That's why it's so important that a good stud has "too much" and this type of dog is rare.
Good lines is a good thing but it's not everything. You have to look at the individual dog.


----------



## Selena van Leeuwen (Mar 29, 2006)

Marcel, I do agree on breeding the strongest and doing concessions, but "being social " isnt a trait we select upon. For own people they are, for stangers it depends and I don't care if they aren't.


----------



## Martine Loots (Dec 28, 2009)

Selena van Leeuwen said:


> Marcel, I do agree on breeding the strongest and doing concessions, but "being social " isnt a trait we select upon. For own people they are, for stangers it depends and I don't care if they aren't.


Most of our dogs are not social. And I don't care too much, since for their own family they are very good.


----------



## Christopher Jones (Feb 17, 2009)

Social is a term that also means different things to different people. To me is means the dog can be around other people without the need to show aggression, that is they do not fear people. I have a couple of females that ignore people and act as if they dont exist, but they are hoping the person gives them a reason to bite.
To other people social means the dog seeks affection from everyone.


----------



## Martine Loots (Dec 28, 2009)

I figure "social" to most people means that the dog allows other people to pet him or play with him.
In general I prefer a dog to be indifferent to people as long as they leave him (and me) alone. He should act as if they didn't even exist.

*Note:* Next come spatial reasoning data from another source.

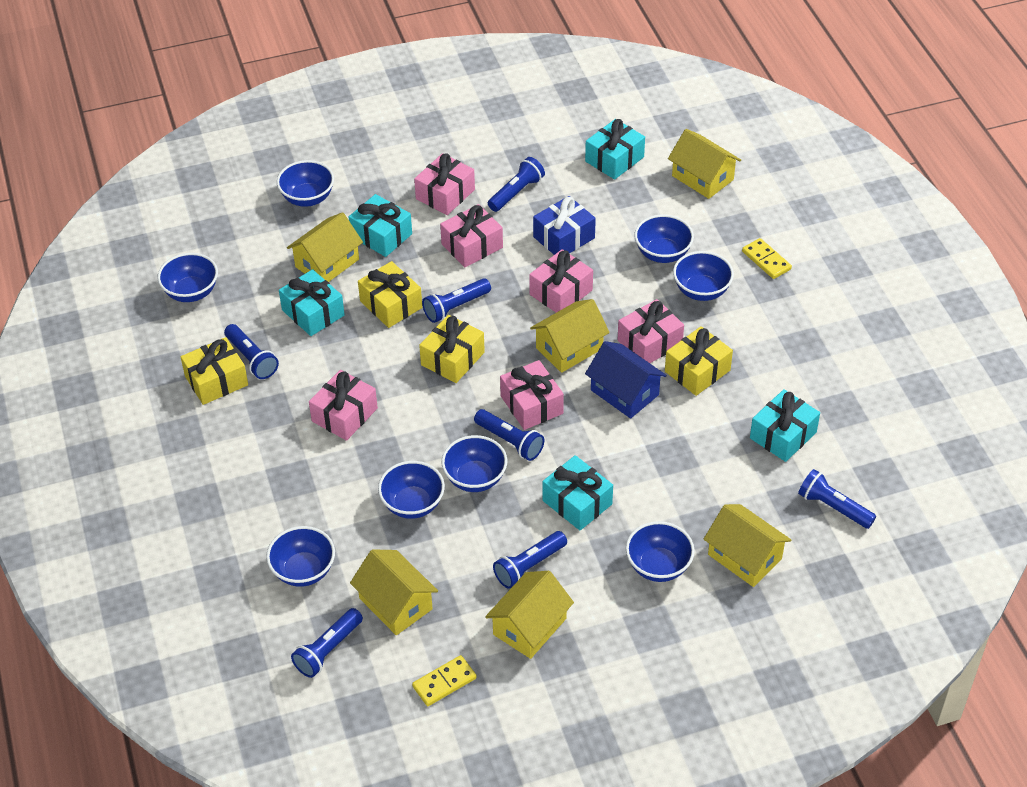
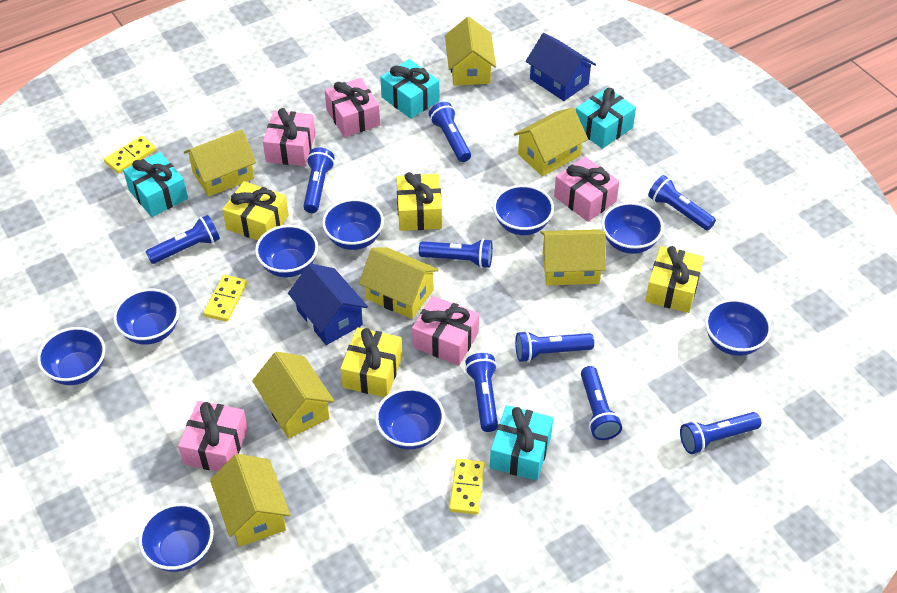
blue bowl: 8 -> 9
blue flashlight: 7 -> 9
blue gift: 1 -> 0
blue house: 1 -> 2
pink gift: 6 -> 5
turquoise gift: 5 -> 4
yellow domino: 2 -> 3
yellow house: 6 -> 7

I wouldn't like it if he accepted people touching him, let alone play with him.
But on his own property, he should pay attention and be ready to attack if he sees someone he doesn't know.


----------



## Adam Swilling (Feb 12, 2009)

Christopher Jones said:


> Social is a term that also means different things to different people. To me is means the dog can be around other people without the need to show aggression, that is they do not fear people. I have a couple of females that ignore people and act as if they dont exist, but they are hoping the person gives them a reason to bite.
> To other people social means the dog seeks affection from everyone.

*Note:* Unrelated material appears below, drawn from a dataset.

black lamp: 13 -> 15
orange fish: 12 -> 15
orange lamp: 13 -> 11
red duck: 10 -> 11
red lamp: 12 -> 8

 I've got a female like that now. Totally indifferent to everyone around her , except for me, my wife, and kids. The actual number of people she gives a rip about is a grand total of 4. No one else can pet her, etc. Yet my 9 and 11 year old can do whatever they want with her. The 9 year old doesn't like dogs to jump on him and to this day she has yet to jump on him. And I never taught her not to; she just knows. My kids go to the kennel and her eyes light up; she loves them. 

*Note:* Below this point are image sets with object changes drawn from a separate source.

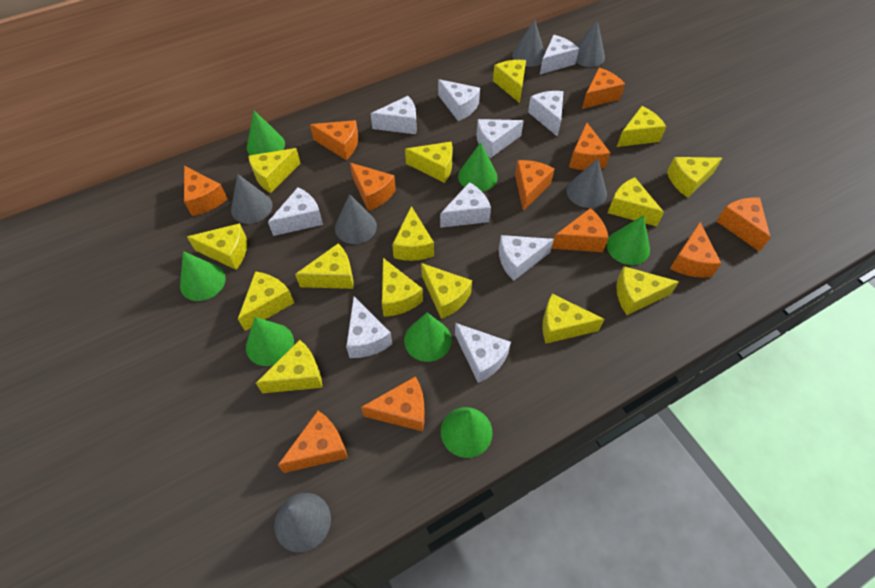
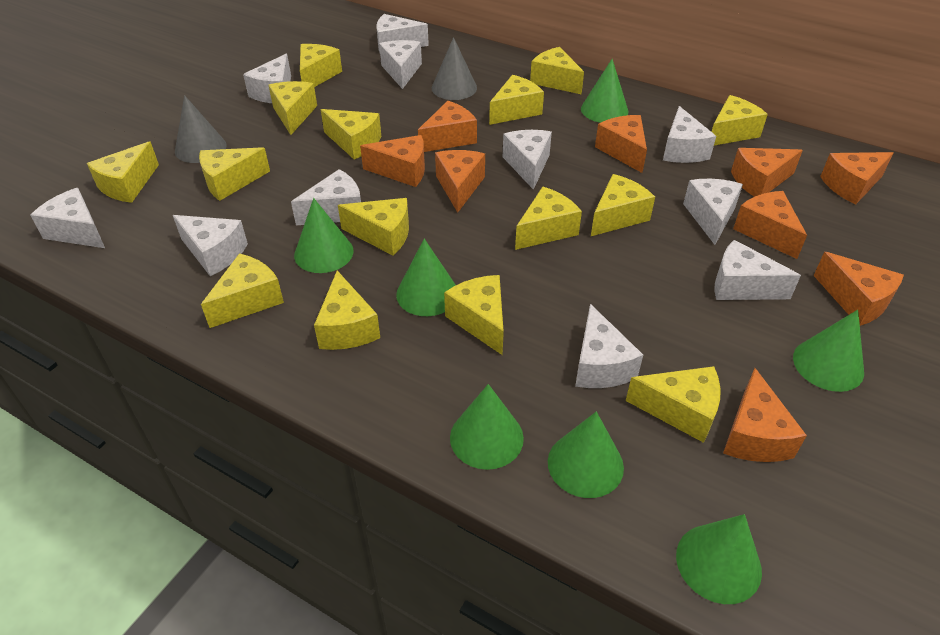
grey cone: 6 -> 2
orange cheese: 11 -> 9
white cheese: 10 -> 11

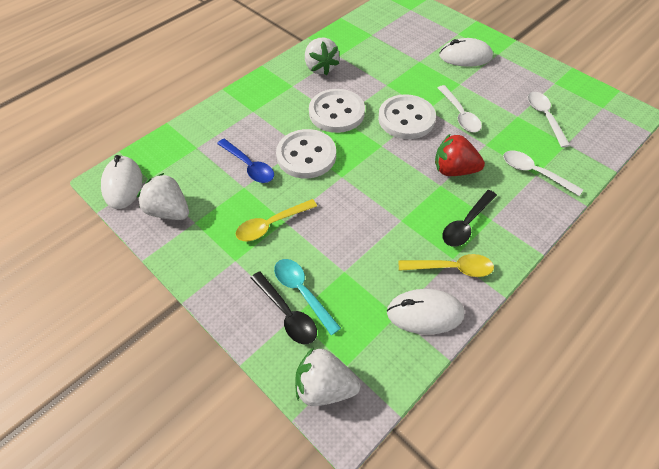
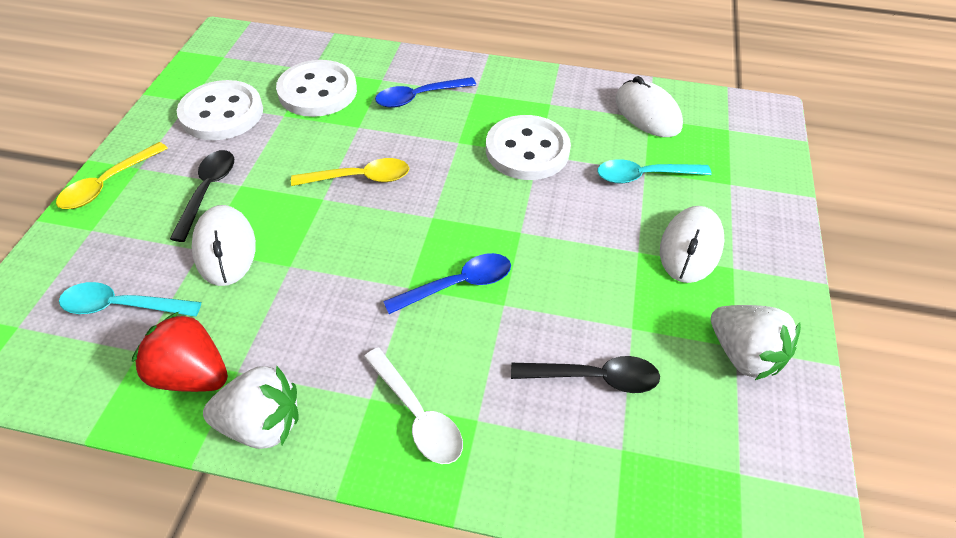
blue spoon: 1 -> 2
turquoise spoon: 1 -> 2
white spoon: 3 -> 1
white strawberry: 3 -> 2

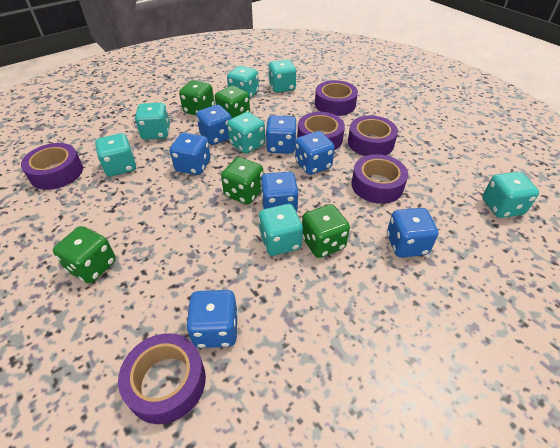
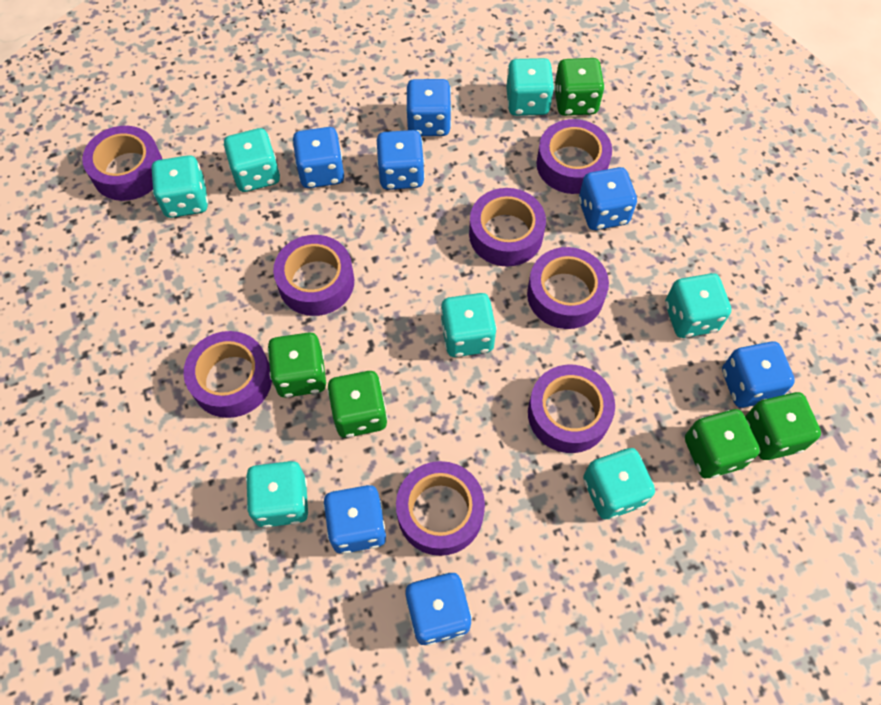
purple tape: 6 -> 8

I've said it before and I'll say it again: I don't want a dog that just anyone can pet for my personal dog. I just don't. This dog is everything I've wanted in the work and at home. She doesn't live with the proverbial you, she doesn't protect you, she's not trained by you. As long as she's neutral to people and not showing aggression when unnecessary, I don't care if a total stranger can't pet her. 

@Martine: I agree with your statement that the studs need to be too much. I've said 100 times, if you hope to get even half of what the parents are you have to breed the "extreme" dogs. And you're right: bloodlines only tell you what a dog should be. The individual dog tells you what it really is. I see waaay too many "ped heads". We've all seen crappers out of the best bloodlines.


----------



## Alice Bezemer (Aug 4, 2010)

Quite honestly i couldnt give a rats ass if my dog is social to outsiders or not, if he is then ok, if he isnt well fine by me...he has to be social to me and thats where it ends, for the rest of the world the rule is pretty damn simple " theres a leash on my dog for a reason, touch without asking and the risk is your own"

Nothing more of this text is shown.